Todos los días se acercaba a la casa a la que había llevado a la muchacha. Y se quedaba parado con su automóvil frente a la puerta con la esperanza de volver a ver a Cristal. Alguna vez que otra la vio pero sin atreverse a acercarse y hablarle. Nunca Cristal se dio cuenta de que ese señor la espiaba.

Un día después de casi dos meses no soportó más esa angustia, y al verla llegar a su casa la abordó:

-Buenas Tardes señorita, seguro no me recuerda, yo soy el que la trajo hasta aquí con mi taxi la mañana que llegó a Retiro.

Ah! E inocentemente lo saludó con toda confianza:

-¿Cómo está usted? Qué casualidad, encontrarlo hoy por aquí.

-No es casualidad, he venido todos los días desde que la dejé en este lugar- dijo el hombre- Necesito hablar con usted.

-¿Conmigo?
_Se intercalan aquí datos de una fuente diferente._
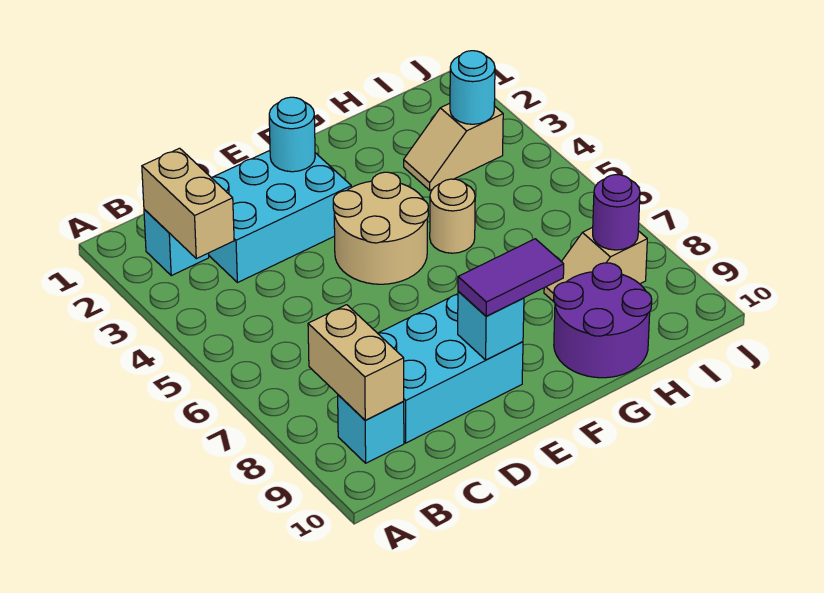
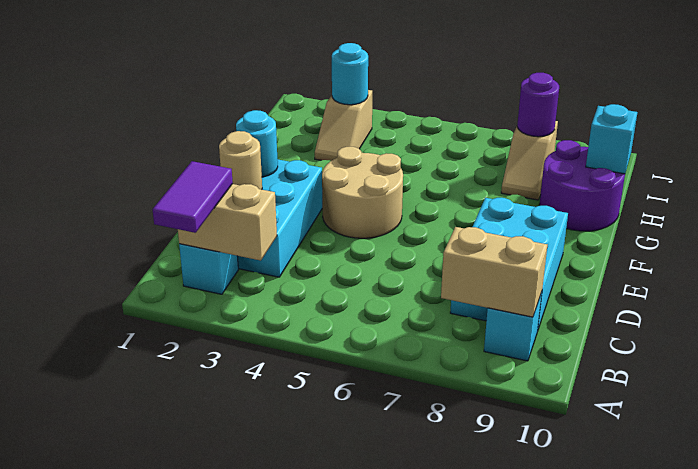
cyan brick E9 level 2 -> cyan brick H10 level 2
purple tile E9:F9 level 3 -> purple tile A2:B2 level 3
tan round brick G5 level 1 -> tan round brick D2 level 2

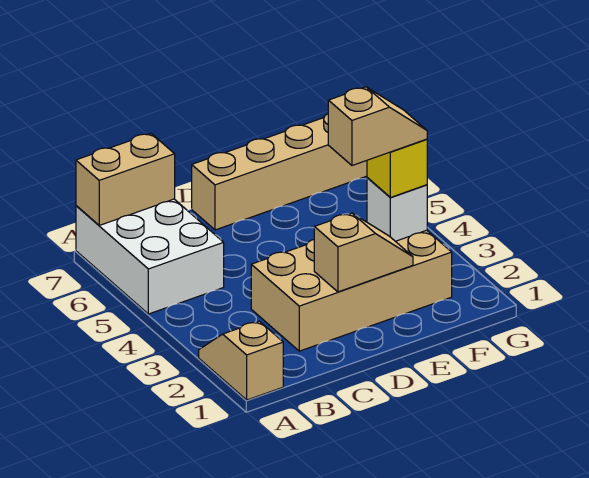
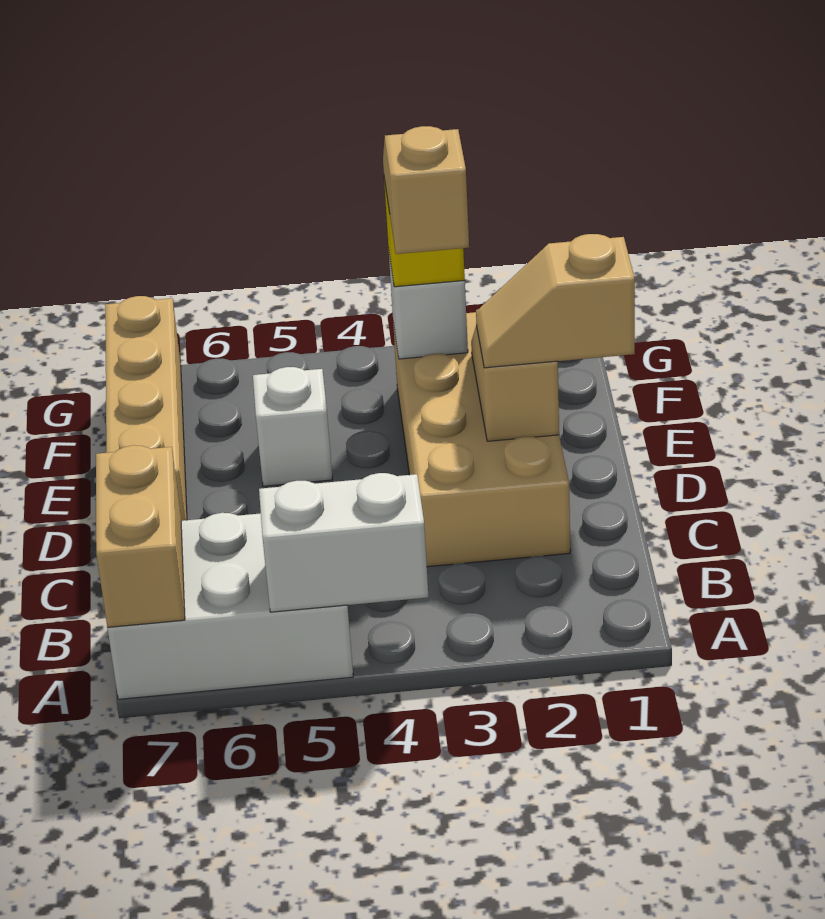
tan slope A1:A2 level 1 top 1 -> tan slope D1:D2 level 3 top 1
none -> white brick A4:A5 level 2
none -> white brick E5 level 1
Si no me conoce ¿De qué puede querer hablar?

-Bueno mejor dicho hacerle algunas preguntas.

-Bueno-dijo la chica- Dígame, ¿de que se trata?

-¿Usted conoce a una señora que se llama Selva?

Se quedó extrañada, y respondió con otra pregunta:

-¿Por qué?

-Yo la conocí hace muchos años, y usted se le parece demasiado,

-Era mi madre.

-¿Era su madre dice?

-Si, por que falleció.

-Entonces-dijo luego de un estremecimiento y llorando- ya no hay dudas eres mi hija. Cristal con sus ojos negros más enormes que nunca por el asombro se quedó muda sin saber qué decir. Y largándose también a llorar, recordando las palabras de su madre, se echó en sus brazos sin dudar.

Desde entonces fueron tres seres que vivían como lo que eran, una familia.

Ariagna.

Autora: María Rosa D’Andrea... Buenos Aires, Argentina.